Specifically, he said the January launch date is due in part to the space station's solar beta angle constraints –- where the angle between the ISS orbital plane and the sun is high, leaving it in almost constant sunlight for a 10-day period between now and Jan. 7.

During this time, there are thermal and operational constraints that prohibit Dragon from being allowed to berth with the ISS,” Taylor said. “This high beta period runs from Dec. 18 to Jan. 7,” he said, adding that for a launch on Jan. 6, Dragon would berth on Jan. 8.

In the meantime, “both Falcon 9 and Dragon remain in good health, and our teams are looking forward to launch just after the New Year,” Taylor said.

Despite a manifest teeming with commercial and ISS missions, SpaceX has not conducted a Falcon 9 launch since its last ISS cargo run for NASA Sept. 21.

 

Discuss this Blog Entry 4

on Dec 21, 2014

And no one was curious enough to pose the indelicate question as to why the static test was cut short?

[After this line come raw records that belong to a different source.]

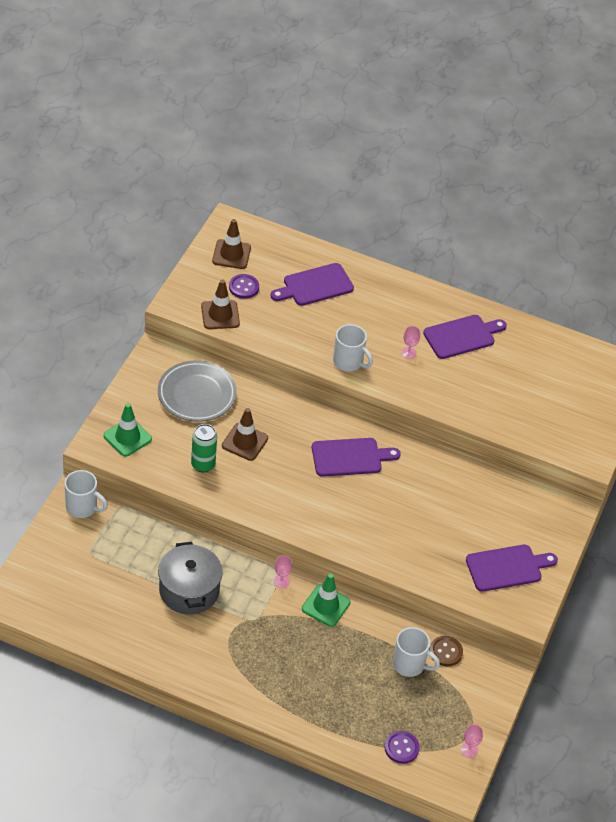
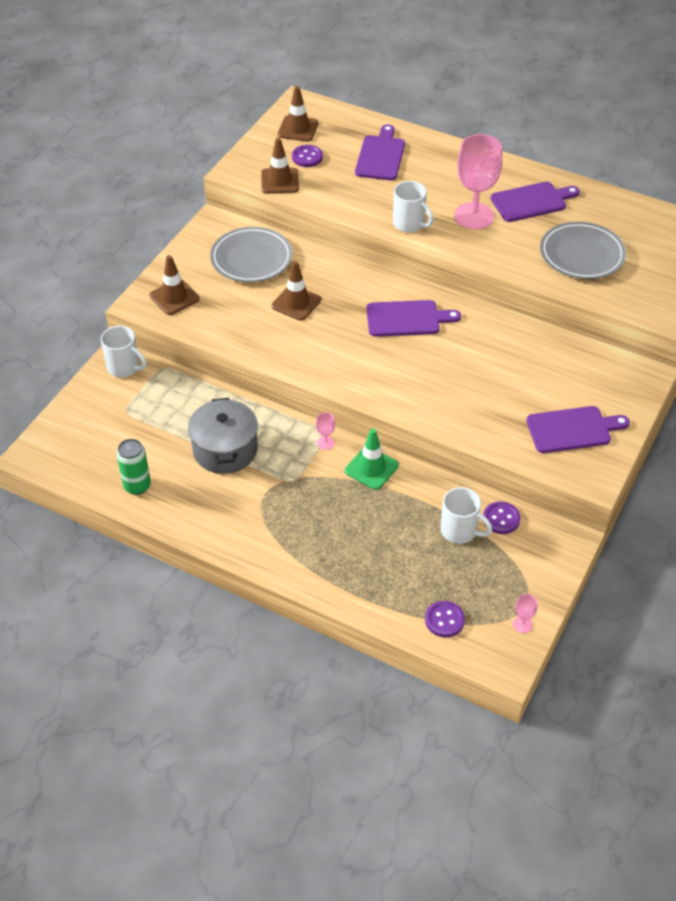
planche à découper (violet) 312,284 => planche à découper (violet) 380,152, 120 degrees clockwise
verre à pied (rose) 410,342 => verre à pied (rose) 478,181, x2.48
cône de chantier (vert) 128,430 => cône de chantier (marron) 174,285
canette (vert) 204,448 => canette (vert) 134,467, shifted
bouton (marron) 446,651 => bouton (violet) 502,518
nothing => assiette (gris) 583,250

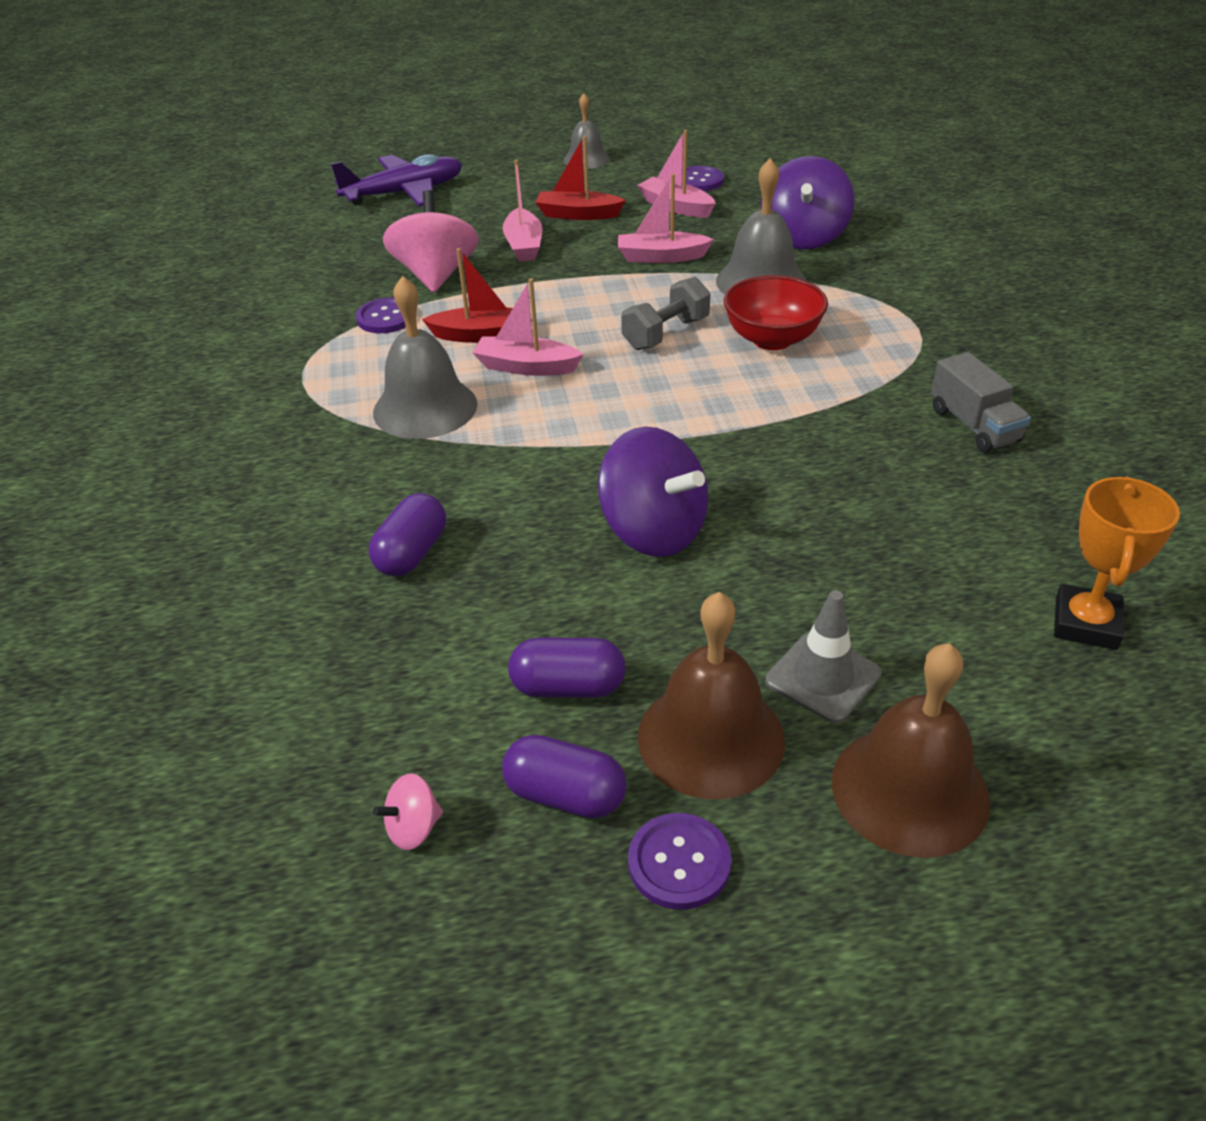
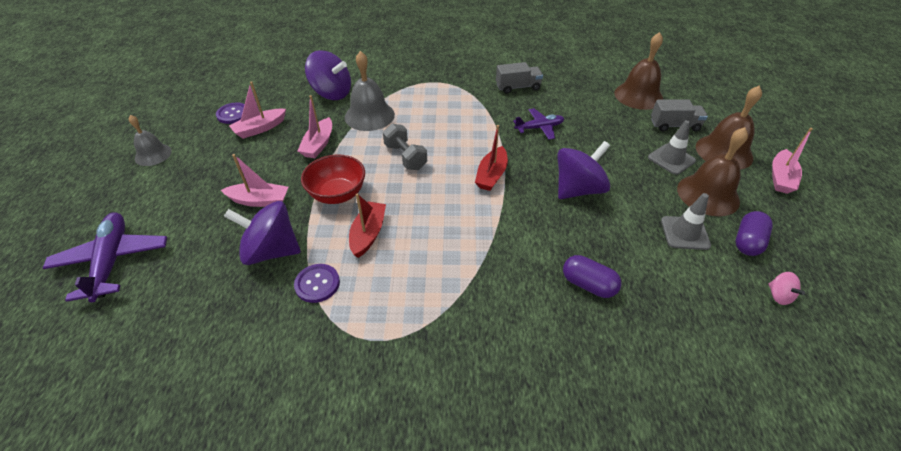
bateau (rouge) 580,177 => bateau (rouge) 491,158, shifted
toupie (rose) 431,241 => toupie (violet) 262,233
bol (rouge) 776,312 => bol (rouge) 333,179, shifted
cloche (gris) 425,357 => nothing
bateau (rose) 528,327 => bateau (rose) 792,161, shifted
trophée (orange) 1117,563 => cloche (marron) 638,71
gélule (violet) 567,668 => cône de chantier (gris) 686,221
bouton (violet) 679,861 => nothing
nothing => camion (gris) 679,115
nothing => avion (violet) 538,124

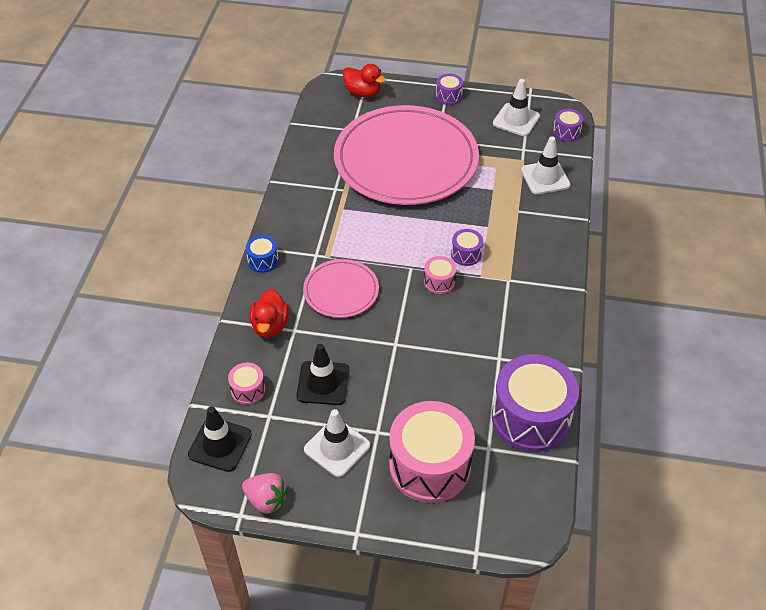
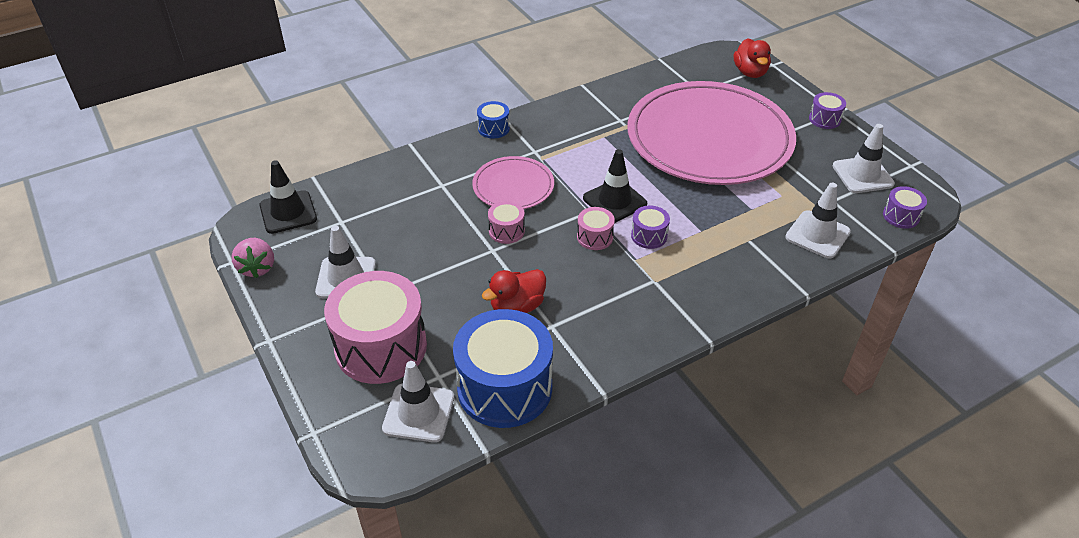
canard (rouge) 269,313 => canard (rouge) 514,291, shifted
cône de chantier (noir) 322,374 => cône de chantier (noir) 615,186, shifted
tambour (violet) 535,403 => tambour (bleu) 503,368
tambour (rose) 246,384 => tambour (rose) 506,222, shifted
nothing => cône de chantier (blanc) 418,401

The customarily information-free website of SpaceX has nothing that would jump at a person regarding this. (There are plenty of artist's impressions and 'forward-looking' statements, though.)
Since public money is involved in these undertakings, shouldn't the public be kept abreast of the developments? There is a whiff of nonchalance in the air.

on Dec 23, 2014

"ander" said:

"Since public money is involved in these undertakings, shouldn't the public be kept abreast of the developments?"

No. That doesn't happen with virtually any government program, so why should it be different with this one?

on Dec 25, 2014

Oh, I see. How naive of me.

on Jan 9, 2015

You're both right. It should happen but it doesn't.